The drafts displayed by LA SAFE were crafted to help different areas that have flood risk adapt and thrive into the future, and residents were asked to fill give feedback by completing a survey.
LA SAFE, or Louisiana’s Strategic Adaptations for Future Environments, is tasked with helping six parishes, including Terrebonne and Lafourche, come up with community-focused plans and strategies to complement the state’s Coastal Master Plan.
Adaptation is as common to Louisiana as gumbo and Cajun culture, but it isn’t something that can happen in one place and in one way, said Justin Kozak, a researcher and policy analyst for the Center for Planning Excellence, which is working with LA SAFE.
“People that live in Chauvin have different needs than people who live in Houma,” Kozak said. “There is this sort of balancing act that if you want to adapt, you have to realize what your needs are in different places and how they differ.
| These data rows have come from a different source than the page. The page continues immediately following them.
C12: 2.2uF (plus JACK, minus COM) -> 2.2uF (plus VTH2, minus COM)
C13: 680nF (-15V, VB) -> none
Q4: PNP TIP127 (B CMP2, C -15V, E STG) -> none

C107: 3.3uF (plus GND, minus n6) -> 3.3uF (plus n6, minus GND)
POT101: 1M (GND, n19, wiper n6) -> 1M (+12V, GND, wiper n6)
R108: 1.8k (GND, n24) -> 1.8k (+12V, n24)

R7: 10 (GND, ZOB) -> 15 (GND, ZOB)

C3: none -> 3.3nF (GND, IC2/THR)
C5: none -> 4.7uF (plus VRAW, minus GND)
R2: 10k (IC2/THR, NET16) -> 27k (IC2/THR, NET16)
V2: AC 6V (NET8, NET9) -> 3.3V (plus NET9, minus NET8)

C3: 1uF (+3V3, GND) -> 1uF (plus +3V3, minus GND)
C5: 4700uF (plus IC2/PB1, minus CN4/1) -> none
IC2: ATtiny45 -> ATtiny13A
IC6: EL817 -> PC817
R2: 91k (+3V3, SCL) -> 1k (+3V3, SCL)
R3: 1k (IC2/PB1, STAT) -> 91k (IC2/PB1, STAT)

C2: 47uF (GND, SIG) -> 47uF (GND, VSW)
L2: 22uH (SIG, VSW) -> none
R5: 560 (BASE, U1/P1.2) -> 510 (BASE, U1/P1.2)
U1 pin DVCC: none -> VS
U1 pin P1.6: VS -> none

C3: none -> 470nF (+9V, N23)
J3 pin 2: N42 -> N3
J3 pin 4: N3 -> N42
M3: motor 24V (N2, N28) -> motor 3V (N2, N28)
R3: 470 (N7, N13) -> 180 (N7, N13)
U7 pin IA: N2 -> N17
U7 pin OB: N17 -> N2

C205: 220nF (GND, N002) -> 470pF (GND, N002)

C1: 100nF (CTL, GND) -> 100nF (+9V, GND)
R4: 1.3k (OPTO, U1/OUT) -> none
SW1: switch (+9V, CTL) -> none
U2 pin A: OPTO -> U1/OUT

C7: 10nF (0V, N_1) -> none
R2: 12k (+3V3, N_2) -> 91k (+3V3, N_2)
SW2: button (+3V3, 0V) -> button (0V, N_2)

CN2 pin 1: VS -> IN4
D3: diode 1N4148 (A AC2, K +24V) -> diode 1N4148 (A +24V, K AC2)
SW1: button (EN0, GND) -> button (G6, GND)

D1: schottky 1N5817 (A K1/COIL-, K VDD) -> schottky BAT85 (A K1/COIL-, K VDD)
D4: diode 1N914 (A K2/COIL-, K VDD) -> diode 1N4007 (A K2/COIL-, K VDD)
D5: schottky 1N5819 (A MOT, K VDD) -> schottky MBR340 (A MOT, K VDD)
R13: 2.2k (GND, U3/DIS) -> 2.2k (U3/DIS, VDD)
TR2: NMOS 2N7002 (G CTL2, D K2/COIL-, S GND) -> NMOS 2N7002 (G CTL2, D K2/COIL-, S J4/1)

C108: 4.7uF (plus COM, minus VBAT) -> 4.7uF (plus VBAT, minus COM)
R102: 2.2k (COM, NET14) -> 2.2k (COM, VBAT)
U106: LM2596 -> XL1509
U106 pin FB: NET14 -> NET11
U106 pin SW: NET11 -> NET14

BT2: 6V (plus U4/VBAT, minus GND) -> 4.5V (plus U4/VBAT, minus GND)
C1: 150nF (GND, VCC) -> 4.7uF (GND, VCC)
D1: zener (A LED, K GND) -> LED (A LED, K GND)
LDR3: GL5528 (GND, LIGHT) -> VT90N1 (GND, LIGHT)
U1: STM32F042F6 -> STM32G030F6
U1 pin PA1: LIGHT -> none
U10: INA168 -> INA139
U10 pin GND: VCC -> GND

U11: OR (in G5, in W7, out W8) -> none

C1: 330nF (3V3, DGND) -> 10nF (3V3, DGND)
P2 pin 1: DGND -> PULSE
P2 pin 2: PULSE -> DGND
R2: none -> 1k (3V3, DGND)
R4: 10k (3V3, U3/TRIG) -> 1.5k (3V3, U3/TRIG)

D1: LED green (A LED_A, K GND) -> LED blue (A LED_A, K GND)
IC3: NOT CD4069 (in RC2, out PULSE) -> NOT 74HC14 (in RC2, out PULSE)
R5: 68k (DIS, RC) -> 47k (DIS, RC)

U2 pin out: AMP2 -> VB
It’s a big picture, but it also happens on a local level.”
Some of the local strategies are having the parish use natural processes to help manage stormwater and reduce future flood risk, improve the quality of life and support the economy by upgrading boat launches, and updating ordinances to allow different types of housing and make walking and bicycling easier.
A proposed strategy for Houma is to encourage continued revitalization of the downtown area by planting trees, researching historic tax credits for restoration and rehabilitating bayou-front properties to use Bayou Terrebonne as an amenity.
The strategies were crafted after numerous meetings around the parish over the summer where residents shared their fears and ideas for the future regarding flooding and land loss.
Resident Patrick Gordon Sr., who volunteered with LA SAFE Saturday, said he’s mostly heard people say they want to adapt to living in Terrebonne Parish.
“People want to stay here,” said Gordon, who also works as a planning director with the South Central Planning and Development Commission. “They don’t want to be told to leave Terrebonne Parish and move somewhere else.”